Artist Images on Artstor. But you should definitely go see them yourself.
My notes on the exhibit:
WCMA's exhibit: "Beyond the Familiar" draws together the photographic and literal works of ten artist-ethnographers. Each artist had his or her own approach to the problem of depicting an entire society through images of a few. The exhibit poses some perplexing and exciting questions about representing identity.
Felice Beato took pictures of Japanese types pre-Meiji Restoration period (1868-1912) but published and sold them afterwards because there was nostalgia for the way it used to be. He used actors because they were more visually appealing, and could hold poses for longer. He provided them with costumes and told them how to stand. Was there conversation between the artist and the actors. Were the actors acting their culture as they saw it, or merely modeling for the curious European. The west was fascinated with Japan, and Beato's images sold like coffee-table books.
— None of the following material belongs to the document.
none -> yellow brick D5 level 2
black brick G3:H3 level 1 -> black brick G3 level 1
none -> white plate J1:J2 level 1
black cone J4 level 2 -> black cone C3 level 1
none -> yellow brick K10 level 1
Peter Henry Emerson took pictures of "East Anglican Life" in the naturalistic style, which, at the time, was very counter-cultural. His goal was to preserve images as the eye saw them. For this reason, he caused his photos to have a sharp focal point, with a more blurred background. He destroyed all his negatives so no one could ever look at his work the wrong way.
Edward Curtis made it his life's work to record the life and culture of Native Americans (he wanted to photograph every single tribe before he died). He saw them as one of the earth's noble races that was fading too quickly. In "the North American Indian" ((underline)), he writes "Nature tells the story, and in Nature's simple words I can but put it before the reader" (xiv) Yet, as time went by and consumer culture crept in to taint the traditional Indian's way of life, Curtis took to taking costumes to dress his subjects in, and editing out clocks and tractors from his photos. He often also used "cultural items" in the wrong contexts.
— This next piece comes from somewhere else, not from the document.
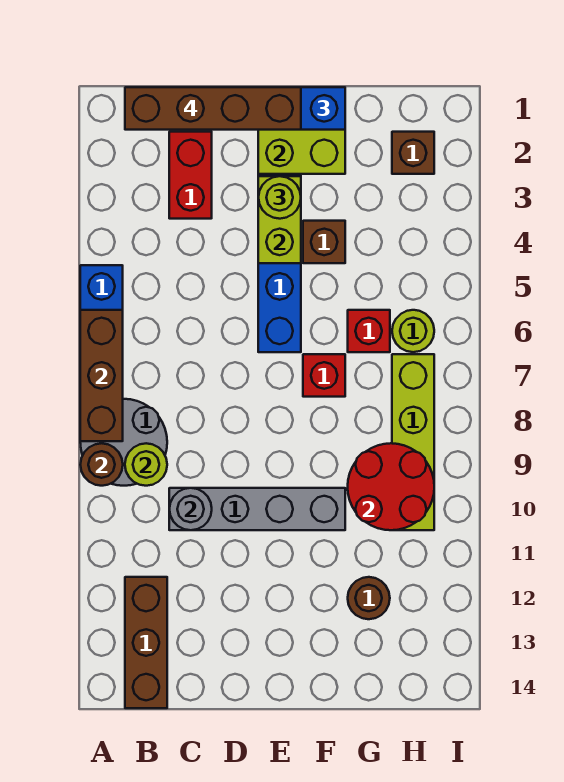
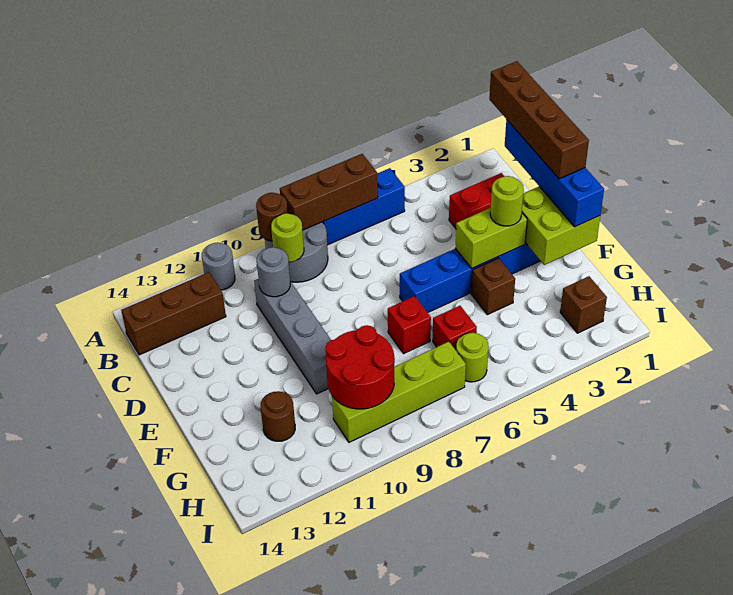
none -> grey round brick A11 level 1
"The words of the children and the lovers are unknown to me, but the story of childhood and love need no interpreter"
August Sander sought to "chronicle a societal hierarchy" in Germany in his book "People of the Twentieth Century" (1904-1930). He separated Germans into classes by occupation. He looked for truth in his work, so he moved away from an aesthetic portrait to straight photography.
Aaron Siskind was a white American who photographed public life in Harlem at the height of the Harlem Renaissance. His photos appeared in 1981 with words from African American writers describing intimate moments.
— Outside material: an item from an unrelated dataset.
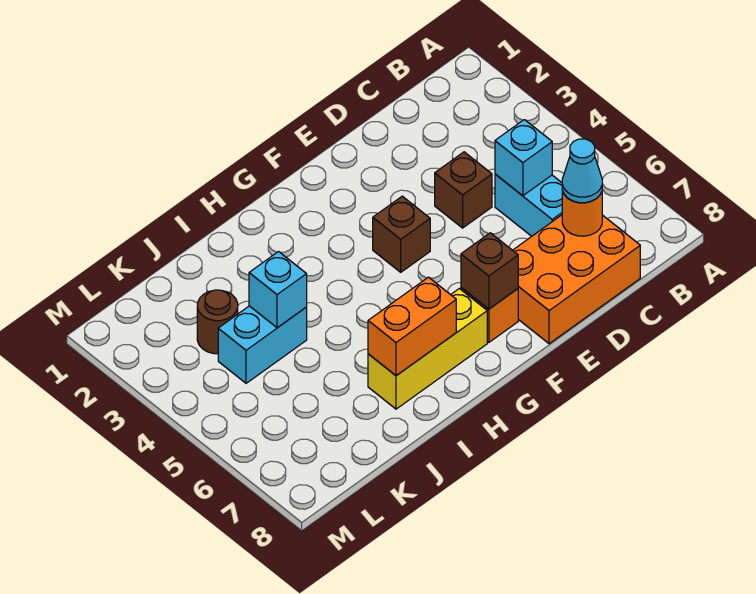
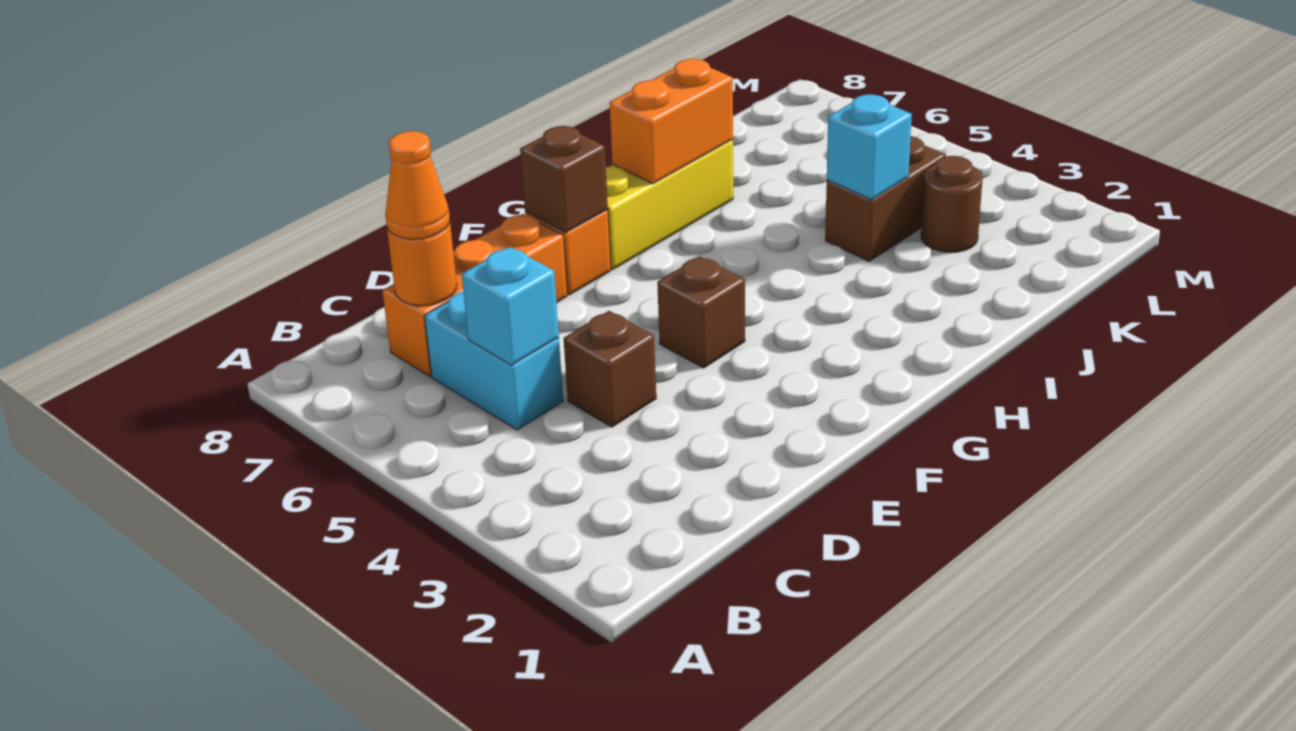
orange brick C7:E8 level 1 -> orange brick C7:E7 level 1
cyan cone C7 level 3 -> orange cone C7 level 3
cyan brick J4:K4 level 1 -> brown brick J4:K4 level 1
Robert Frank photographed The Americans between 1955 and 56. His goal, as he stated it in his application to the Guggenheim Foundation, was to reveal a truth that "will nullify explanation." He abandoned photography for film. It was satiric, ironic, a not-so-naturalized Swiss-American.
David Goldblatt in 1975 compiled a number of his portraits into "Some Afrikaaners Photographed." Very frank in apartheid South Africa, the photos appeared without captions. Goldblatt's study was motivatd by a desire to understand South Africa. Environment and landscape was just as important to him as the people.
Barbara Norfleet wanted to explore the lives of the privileged upper class in the United States. Her photos of people from all along the East Coast strove to capture individualities that indicate a shared experience. She wanted to avoid typecasting her subjects. "All the Right People" 1986
Tina Barney photographed The Europeans in huge negatives, requiring her to compose the image. The grand size follows from a desire to show the details of the usually hidden lives of the aristocracy. She doesn't allow her photographs to be shown in any other size. What does that imply about her? About all artists? What if we looked at these series as studies of the artists instead of of the people in the photos. What if they are also watching and calculating, just like Isak in Kitchen Stories? She also received funding from the Guggenheim foundation. She lives in Watch Hill RI!!!!!!!!!!!! "jealousy and admiration, mistrust and understanding, ignorance and familiarity." - America Against the World by Andrew Kohut.
Zwelethu Mthethwa aims to display the pride of the South Africans (all black) he photographs by displaying the way they decorate their houses. A form of their self-expression. He visited their homes, talked to them and told them about his project and then would return later so theat they could tidy up and present their homes the way they wanted to.
Lendvai-Dirksen wanted to prove the superiority of the Aryan race.